Giganci energetyki łączą siły w walce z cyberzagrożeniami

30 września 2016, 08:45 Alert

Grupa koncernów energetycznych stworzyła instytucję, która ma zajmować się zagrożeniami płynącymi z cyberprzestrzeni. Szacuje się, że roczne straty dla branży z tytułu cyberprzestępczości to około 13 mln dolarów.

Osiem spółek, w tym Shell i Statoil, stworzyło instytucję do zwalczania cyberzagrożeń. Połączą oni siły z firmą DNV GL, która specjalizuje się w tej tematyce.

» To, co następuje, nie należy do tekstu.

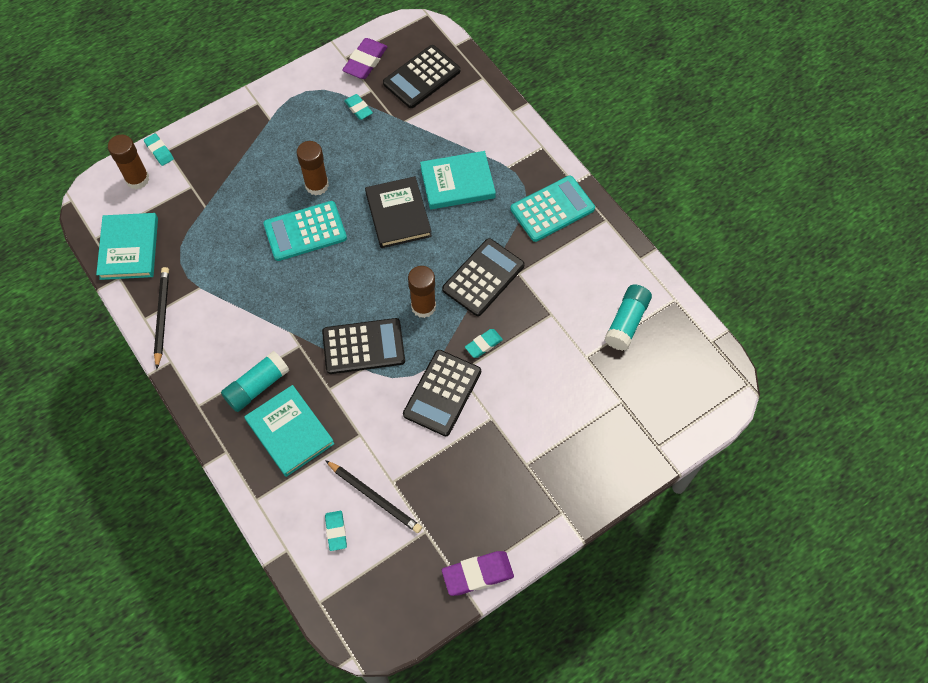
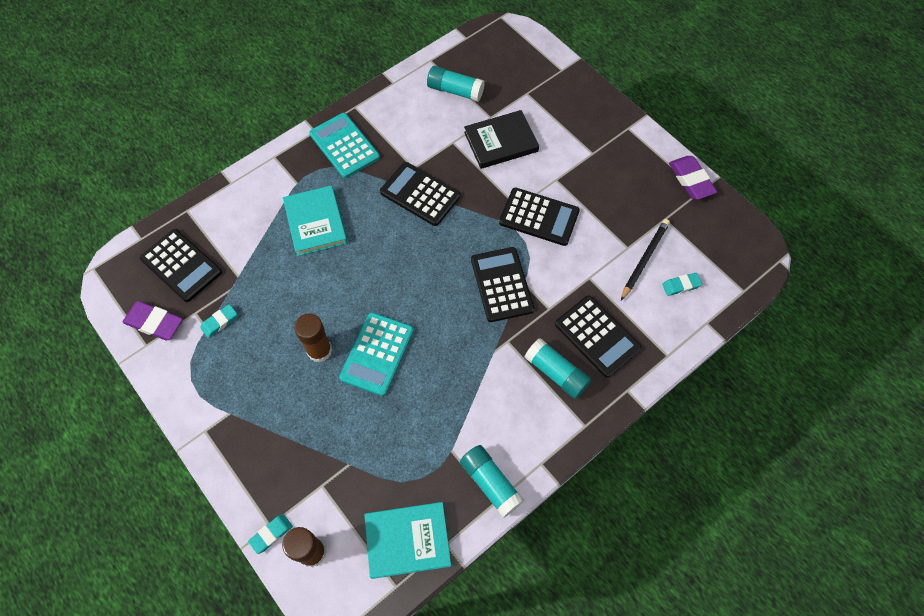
camera: 95 degrees left, 0 degrees up
(162, 317) = (490, 483): black pencil -> turquoise glue stick
(290, 432) = (597, 336): turquoise book -> black calculator
(305, 231) = (377, 354): turquoise calculator -> turquoise calculator turned 45 degrees clockwise
(398, 214) = (354, 270): black book -> black book (501, 142)
(423, 306) = (454, 239): brown glue stick -> none
(483, 344) = (488, 189): turquoise eraser -> none

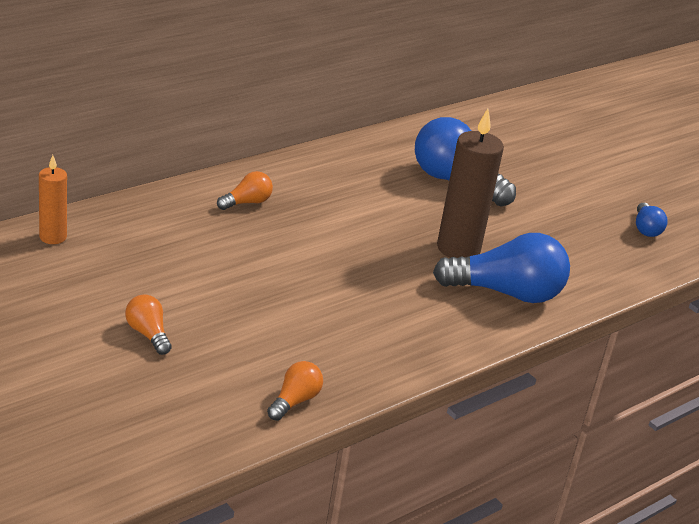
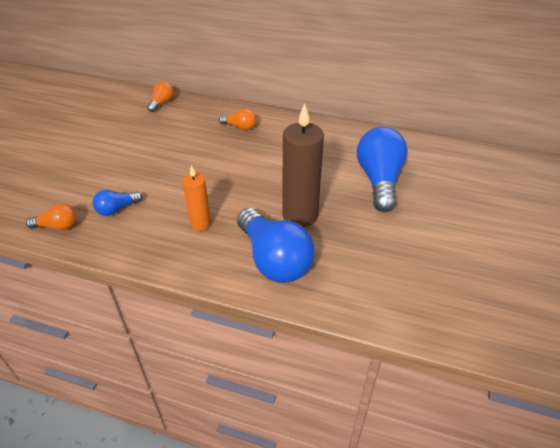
camera: 60 degrees right, 10 degrees up
(53, 237) = (135, 97): orange candle -> orange candle (200, 224)
(148, 334) = (79, 155): orange light bulb -> orange light bulb (161, 103)
(646, 229) = (472, 297): blue light bulb -> blue light bulb (117, 209)

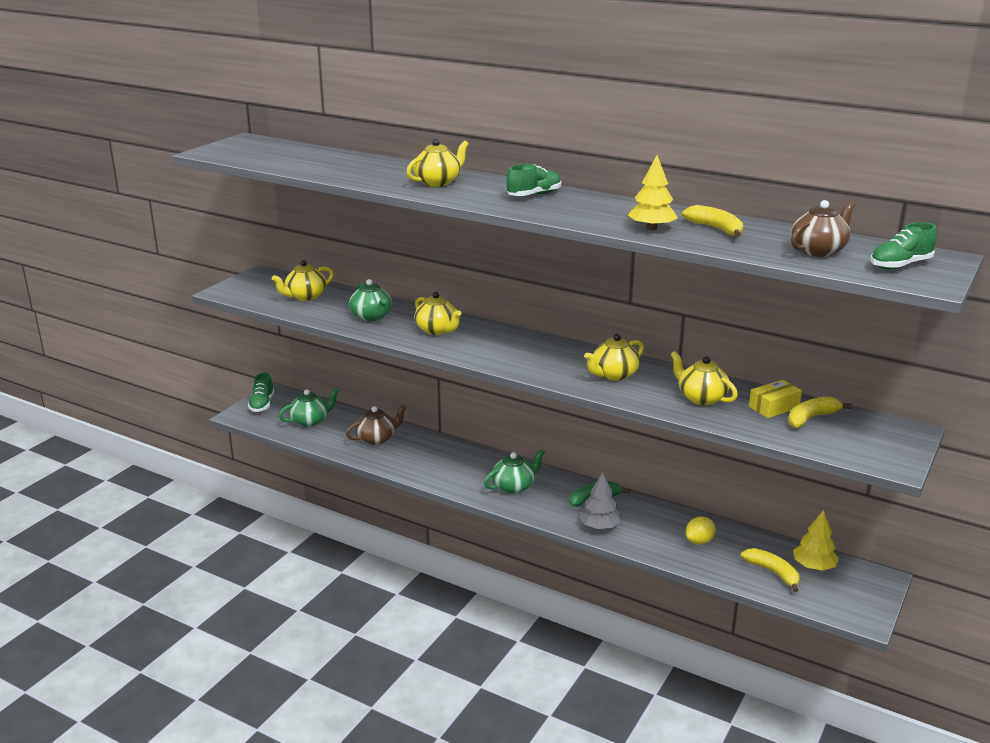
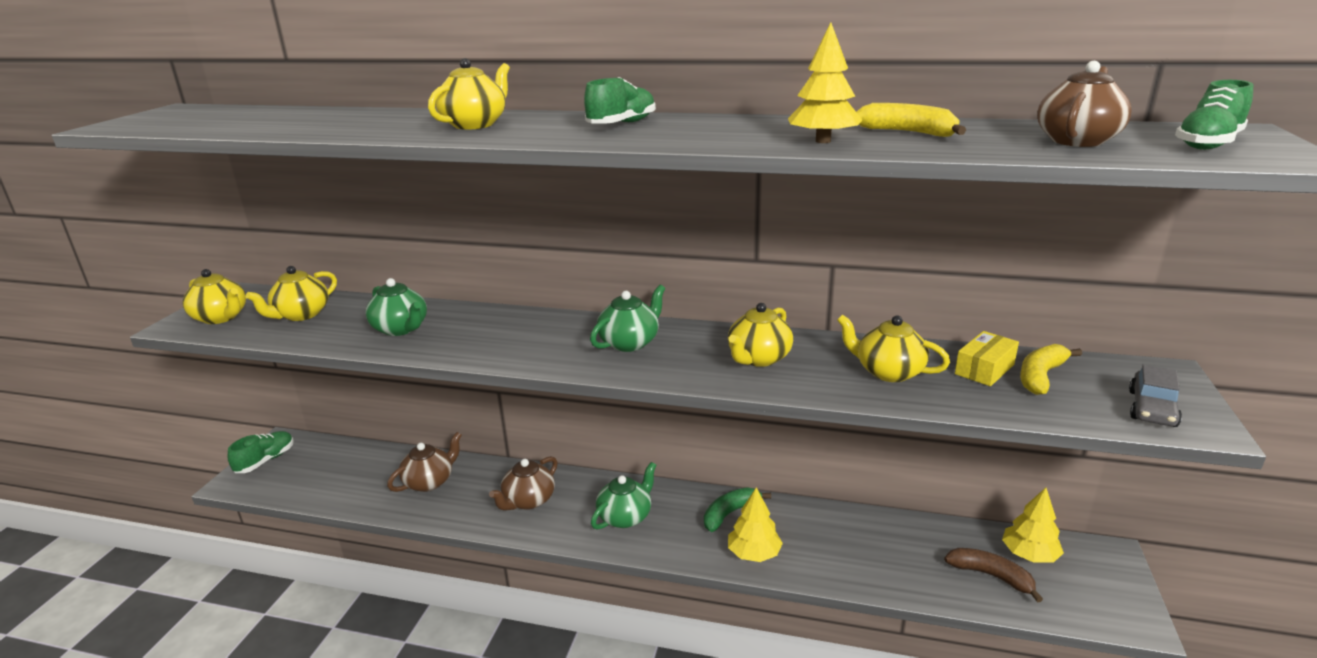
camera: 15 degrees left, 0 degrees up
(262, 404) = (265, 461): green shoe -> green shoe turned 135 degrees counterclockwise
(310, 421) = (335, 473): green teapot -> green teapot (630, 342)
(437, 330) = (498, 334): yellow teapot -> yellow teapot (221, 317)
(445, 464) = (528, 501): none -> brown teapot
(599, 526) = (754, 553): grey tree -> yellow tree
(699, 541) = (882, 549): yellow lemon -> none
(773, 573) = (991, 576): yellow banana -> brown banana
(872, 450) = (1152, 408): none -> grey car

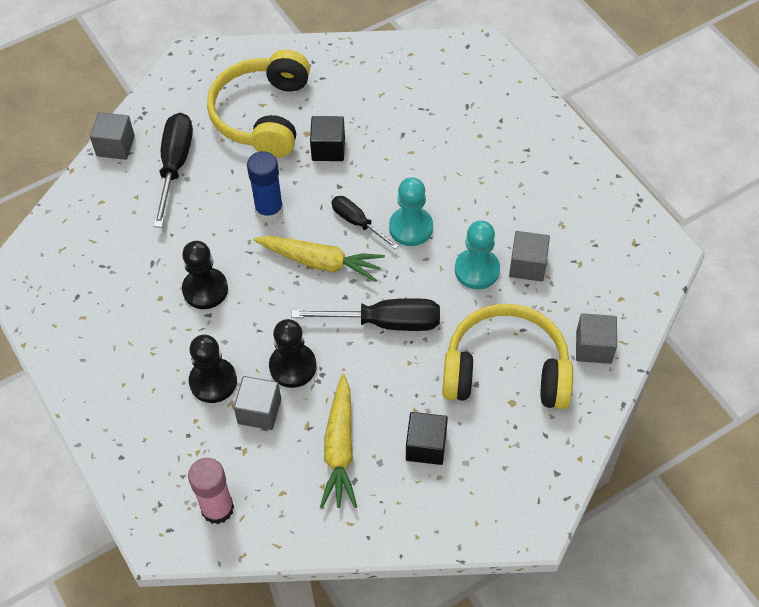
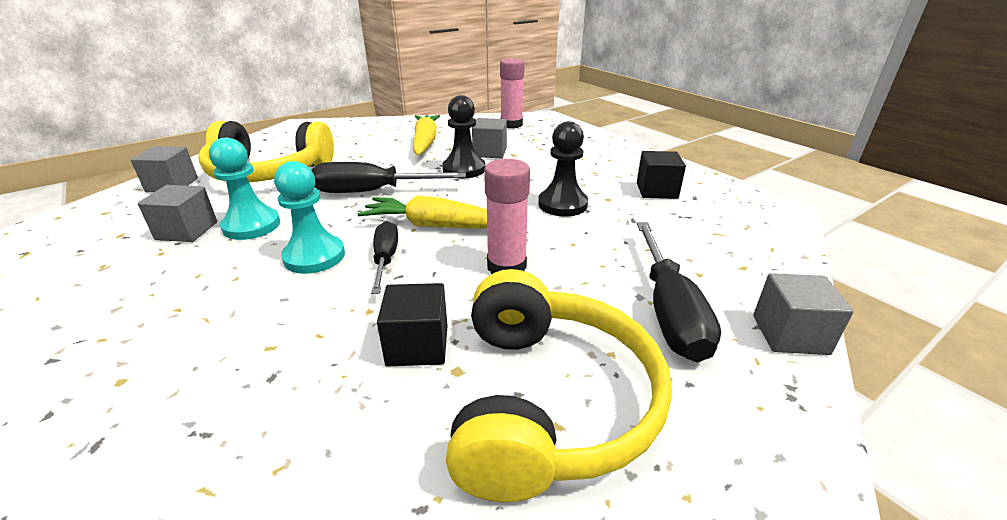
camera: 175 degrees right, 25 degrees down
(213, 381) = (533, 162): black pawn -> none
(269, 210) = (506, 266): blue glue stick -> pink glue stick
(357, 222) = (385, 259): black screwdriver -> black screwdriver turned 135 degrees counterclockwise
(426, 446) = (358, 144): black cube -> black cube (656, 191)

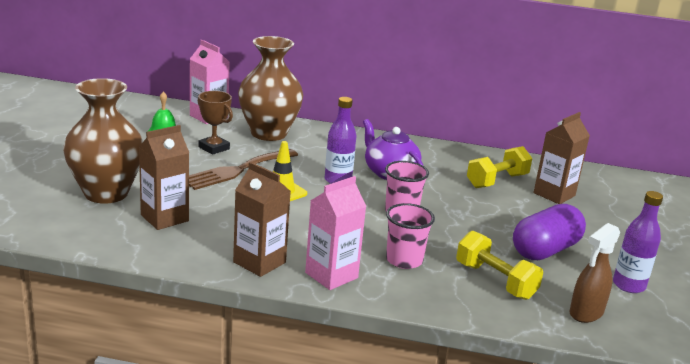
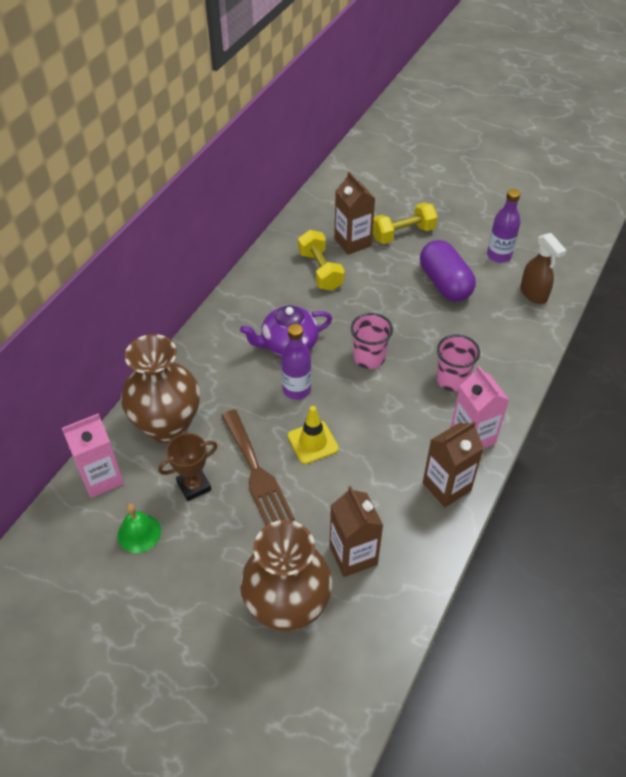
camera: 70 degrees left, 25 degrees up
(495, 281) = (488, 331): yellow dumbbell -> yellow dumbbell (403, 234)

Raport HP Enterprise Security pokazuje, że koszty wytworzone przez cyberprzestępczość w sektorze energetycznym są wyższe, niż w finansowym. Według Ernst and Young ponad 60 procent firm w branży deklaruje gotowość do wykrycia wyszukanego ataku, jednak tylko 30 procen z nich ma dostęp do bieżącego wglądu w pojawiające się zagrożenia w sieci. Jest tak, ponieważ w dobie taniej ropy naftowej, ograniczone przychody spółek są kierowane ku innym priorytetom.

Współpraca koncernów z DNV GL ma doprowadzić do stworzenia metodologii działania w razie pojawienia się zagrożenia. Ich instytucja zaczęła już pierwsze oceny ryzyka w działalności francuskiego Totalu na wybrzeżu Norwegii.